Japans Notenbank soll nach Wahlen mehr fürs Wachstum tun

Dienstag, 27. November 2012, 10:48 Uhr
 

Tokio (Reuters) - Die japanische Notenbank dürfte künftig deutlich stärker als bislang zur Ankurbelung der Wirtschaft eingespannt werden.

Die Währungshüter sollten künftig nicht nur für die Wahrung der Preisstabilität, sondern auch für die Schaffung von Arbeitsplätzen in die Pflicht genommen werden, forderte am Dienstag der Chef der oppositionellen Liberaldemokraten, Shinzo Abe, der Umfragen zufolge nach den Wahlen im Dezember wohl neuer Regierungschef wird. Abe will die Unabhängigkeit der Zentralbank einschränken und ihre Zielvorgaben ändern. So solle die Regierung ein Inflationsziel von zwei Prozent vorschreiben, kündigte der Oppositionsführer an. Die derzeitige Zielmarke von ein Prozent sei nicht ausreichend.

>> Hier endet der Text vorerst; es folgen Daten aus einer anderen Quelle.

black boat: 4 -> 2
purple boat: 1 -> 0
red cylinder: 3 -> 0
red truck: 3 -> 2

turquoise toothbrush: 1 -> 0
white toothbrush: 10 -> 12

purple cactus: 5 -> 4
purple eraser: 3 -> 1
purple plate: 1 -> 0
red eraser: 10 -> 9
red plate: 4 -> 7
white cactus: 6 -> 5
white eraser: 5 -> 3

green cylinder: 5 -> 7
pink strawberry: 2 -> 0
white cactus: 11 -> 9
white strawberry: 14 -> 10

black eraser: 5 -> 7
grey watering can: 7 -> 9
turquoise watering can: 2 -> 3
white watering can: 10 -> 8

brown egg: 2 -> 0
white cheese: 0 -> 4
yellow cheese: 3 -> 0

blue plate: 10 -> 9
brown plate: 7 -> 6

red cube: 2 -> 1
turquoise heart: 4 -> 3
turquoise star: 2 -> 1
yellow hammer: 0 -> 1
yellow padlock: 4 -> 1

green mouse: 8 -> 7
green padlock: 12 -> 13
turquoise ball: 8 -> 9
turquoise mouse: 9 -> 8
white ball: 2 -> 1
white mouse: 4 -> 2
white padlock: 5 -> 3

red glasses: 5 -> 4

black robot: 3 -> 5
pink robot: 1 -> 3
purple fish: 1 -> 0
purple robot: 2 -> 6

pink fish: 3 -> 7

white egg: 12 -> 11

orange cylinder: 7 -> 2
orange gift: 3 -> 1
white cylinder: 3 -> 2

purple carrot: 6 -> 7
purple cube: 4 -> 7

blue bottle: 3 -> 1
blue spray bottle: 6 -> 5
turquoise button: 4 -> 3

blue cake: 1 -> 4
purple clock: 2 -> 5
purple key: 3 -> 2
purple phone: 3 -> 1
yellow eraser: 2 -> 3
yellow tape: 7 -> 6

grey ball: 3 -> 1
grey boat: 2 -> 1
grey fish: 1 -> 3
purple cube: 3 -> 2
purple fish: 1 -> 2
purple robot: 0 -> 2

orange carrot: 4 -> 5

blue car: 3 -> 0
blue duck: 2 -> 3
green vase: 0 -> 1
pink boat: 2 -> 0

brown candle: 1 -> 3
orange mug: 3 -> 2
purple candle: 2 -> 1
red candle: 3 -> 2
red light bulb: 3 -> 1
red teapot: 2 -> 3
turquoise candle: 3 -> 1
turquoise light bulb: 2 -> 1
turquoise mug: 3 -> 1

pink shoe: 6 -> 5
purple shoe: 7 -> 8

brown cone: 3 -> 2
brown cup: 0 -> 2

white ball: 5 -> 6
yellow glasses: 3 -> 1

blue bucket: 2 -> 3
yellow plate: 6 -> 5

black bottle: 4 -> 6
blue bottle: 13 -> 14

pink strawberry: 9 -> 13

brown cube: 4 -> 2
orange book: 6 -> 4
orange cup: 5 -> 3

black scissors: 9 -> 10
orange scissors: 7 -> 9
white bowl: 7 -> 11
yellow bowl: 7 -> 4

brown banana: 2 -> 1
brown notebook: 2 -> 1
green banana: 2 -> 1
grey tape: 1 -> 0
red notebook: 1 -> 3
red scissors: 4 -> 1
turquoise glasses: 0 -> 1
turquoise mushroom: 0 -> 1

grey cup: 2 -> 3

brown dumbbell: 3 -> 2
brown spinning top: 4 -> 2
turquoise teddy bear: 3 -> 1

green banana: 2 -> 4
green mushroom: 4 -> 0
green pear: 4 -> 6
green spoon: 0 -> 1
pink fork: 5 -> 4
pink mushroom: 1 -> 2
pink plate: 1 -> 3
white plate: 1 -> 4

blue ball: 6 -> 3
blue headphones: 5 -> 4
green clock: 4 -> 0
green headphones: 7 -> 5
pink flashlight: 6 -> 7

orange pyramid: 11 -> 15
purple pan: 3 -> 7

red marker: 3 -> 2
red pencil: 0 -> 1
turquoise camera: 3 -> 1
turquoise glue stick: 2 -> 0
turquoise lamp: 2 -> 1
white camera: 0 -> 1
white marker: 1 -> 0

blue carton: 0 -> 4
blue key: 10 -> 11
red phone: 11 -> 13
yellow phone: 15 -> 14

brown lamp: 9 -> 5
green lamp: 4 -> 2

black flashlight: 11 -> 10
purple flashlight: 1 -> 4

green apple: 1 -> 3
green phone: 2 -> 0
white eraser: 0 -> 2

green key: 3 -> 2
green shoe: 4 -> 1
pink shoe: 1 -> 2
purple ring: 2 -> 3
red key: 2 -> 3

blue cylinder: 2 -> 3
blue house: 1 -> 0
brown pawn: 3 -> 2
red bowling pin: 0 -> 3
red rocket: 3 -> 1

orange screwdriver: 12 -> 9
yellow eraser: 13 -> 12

Abe sieht durch die geplanten Schritte nicht zwangsläufig die Unabhängigkeit der Währungshüter verletzt, solange die Zentralbanker selber über die Wege zum Ziel entscheiden könnten. Ohne die Aussicht auf steigende Preise könnten Unternehmen und Haushalte nicht zu höheren Ausgaben bewegt werden, warnte Abe. Nur so würden auch die Steuereinnahmen wieder steigen. Die Aussicht auf eine weitere Lockerung der japanischen Geldpolitik hat den Yen zuletzt auf Talfahrt geschickt. Davon profitierten bereits japanische Exportfirmen, weil ein niedrigerer Yen-Kurs ihre Produkte im Ausland verbilligt. Japan leidet unter der europäischen Schuldenkrise sowie einer Deflation. Japans Ministerpräsident Yoshihiko Noda hatte Abes Pläne zuletzt als zu extreme Schritte zurückgewiesen.